## Your goal
Look through the listing below, and wherever a line has the string "circle", pull it out.
....
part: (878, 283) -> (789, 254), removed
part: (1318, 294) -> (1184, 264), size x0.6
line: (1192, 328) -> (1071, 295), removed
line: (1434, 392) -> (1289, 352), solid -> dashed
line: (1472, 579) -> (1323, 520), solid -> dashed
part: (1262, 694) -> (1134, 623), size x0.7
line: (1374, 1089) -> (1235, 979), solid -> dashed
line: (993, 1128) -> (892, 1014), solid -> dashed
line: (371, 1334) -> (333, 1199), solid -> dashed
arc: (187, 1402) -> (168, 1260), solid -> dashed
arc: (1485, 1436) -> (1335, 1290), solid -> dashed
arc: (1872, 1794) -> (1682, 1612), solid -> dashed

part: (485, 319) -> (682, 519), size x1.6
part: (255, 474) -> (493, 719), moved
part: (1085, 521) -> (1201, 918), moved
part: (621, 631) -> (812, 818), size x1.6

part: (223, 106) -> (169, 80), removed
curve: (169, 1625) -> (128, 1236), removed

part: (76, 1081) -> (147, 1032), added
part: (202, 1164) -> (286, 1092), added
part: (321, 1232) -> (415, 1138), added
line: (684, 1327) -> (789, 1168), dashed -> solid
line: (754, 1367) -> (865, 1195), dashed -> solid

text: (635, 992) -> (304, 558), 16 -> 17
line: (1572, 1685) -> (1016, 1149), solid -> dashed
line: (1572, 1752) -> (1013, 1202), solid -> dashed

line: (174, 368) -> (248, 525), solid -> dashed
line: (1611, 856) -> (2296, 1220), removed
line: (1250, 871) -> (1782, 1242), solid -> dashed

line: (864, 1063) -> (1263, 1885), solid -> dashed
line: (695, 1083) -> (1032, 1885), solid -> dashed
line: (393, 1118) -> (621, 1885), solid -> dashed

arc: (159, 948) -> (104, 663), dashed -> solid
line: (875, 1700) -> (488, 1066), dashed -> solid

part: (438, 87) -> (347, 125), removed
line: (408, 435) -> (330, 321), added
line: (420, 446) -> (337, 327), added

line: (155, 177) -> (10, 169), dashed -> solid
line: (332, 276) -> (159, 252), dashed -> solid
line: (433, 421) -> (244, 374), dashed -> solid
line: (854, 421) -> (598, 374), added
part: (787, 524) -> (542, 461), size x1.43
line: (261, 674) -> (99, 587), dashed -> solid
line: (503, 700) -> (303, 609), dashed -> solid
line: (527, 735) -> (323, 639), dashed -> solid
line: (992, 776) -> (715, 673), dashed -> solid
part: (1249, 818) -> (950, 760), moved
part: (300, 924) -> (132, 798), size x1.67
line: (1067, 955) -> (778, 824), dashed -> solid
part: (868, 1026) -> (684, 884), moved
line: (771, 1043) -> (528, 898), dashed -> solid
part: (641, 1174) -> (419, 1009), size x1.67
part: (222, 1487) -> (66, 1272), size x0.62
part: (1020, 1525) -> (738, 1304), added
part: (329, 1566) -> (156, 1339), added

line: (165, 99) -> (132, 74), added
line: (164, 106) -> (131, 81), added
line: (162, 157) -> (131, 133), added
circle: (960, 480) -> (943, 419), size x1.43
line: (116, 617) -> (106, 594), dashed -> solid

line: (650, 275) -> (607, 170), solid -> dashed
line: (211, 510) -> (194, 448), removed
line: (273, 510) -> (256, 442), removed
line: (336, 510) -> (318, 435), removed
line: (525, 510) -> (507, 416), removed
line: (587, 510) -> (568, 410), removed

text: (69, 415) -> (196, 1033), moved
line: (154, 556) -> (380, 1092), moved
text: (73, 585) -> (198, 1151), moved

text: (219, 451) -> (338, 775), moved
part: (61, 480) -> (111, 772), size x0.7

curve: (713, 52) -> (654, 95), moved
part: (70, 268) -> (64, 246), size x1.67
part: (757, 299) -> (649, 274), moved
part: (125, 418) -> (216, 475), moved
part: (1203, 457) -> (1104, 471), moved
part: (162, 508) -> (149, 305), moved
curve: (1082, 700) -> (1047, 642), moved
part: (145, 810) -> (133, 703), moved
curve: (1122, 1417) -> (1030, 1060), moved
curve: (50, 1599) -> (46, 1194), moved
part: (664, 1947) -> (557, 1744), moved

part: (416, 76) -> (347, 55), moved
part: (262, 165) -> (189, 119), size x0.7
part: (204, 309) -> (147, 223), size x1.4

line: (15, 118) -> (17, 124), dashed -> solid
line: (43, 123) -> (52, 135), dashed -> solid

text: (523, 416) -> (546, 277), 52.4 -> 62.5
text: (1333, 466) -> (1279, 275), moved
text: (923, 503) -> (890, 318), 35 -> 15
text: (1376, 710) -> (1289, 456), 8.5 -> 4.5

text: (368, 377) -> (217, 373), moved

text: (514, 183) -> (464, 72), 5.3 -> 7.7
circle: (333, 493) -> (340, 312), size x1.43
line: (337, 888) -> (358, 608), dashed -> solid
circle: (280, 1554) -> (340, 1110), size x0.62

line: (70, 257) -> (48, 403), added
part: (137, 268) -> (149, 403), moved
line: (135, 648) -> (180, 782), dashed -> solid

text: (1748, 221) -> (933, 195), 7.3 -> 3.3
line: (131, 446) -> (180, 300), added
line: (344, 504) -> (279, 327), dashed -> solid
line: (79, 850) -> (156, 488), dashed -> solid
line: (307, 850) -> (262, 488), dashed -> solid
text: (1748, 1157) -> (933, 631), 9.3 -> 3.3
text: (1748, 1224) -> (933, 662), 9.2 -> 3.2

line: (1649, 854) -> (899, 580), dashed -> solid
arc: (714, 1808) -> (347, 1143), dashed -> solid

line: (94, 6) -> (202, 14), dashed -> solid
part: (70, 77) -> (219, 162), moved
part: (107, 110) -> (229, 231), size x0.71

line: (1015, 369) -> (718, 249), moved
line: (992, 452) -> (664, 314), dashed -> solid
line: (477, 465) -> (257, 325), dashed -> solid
....
## Solution to the exercise
circle: (960, 480) -> (943, 419), size x1.43
circle: (333, 493) -> (340, 312), size x1.43
circle: (280, 1554) -> (340, 1110), size x0.62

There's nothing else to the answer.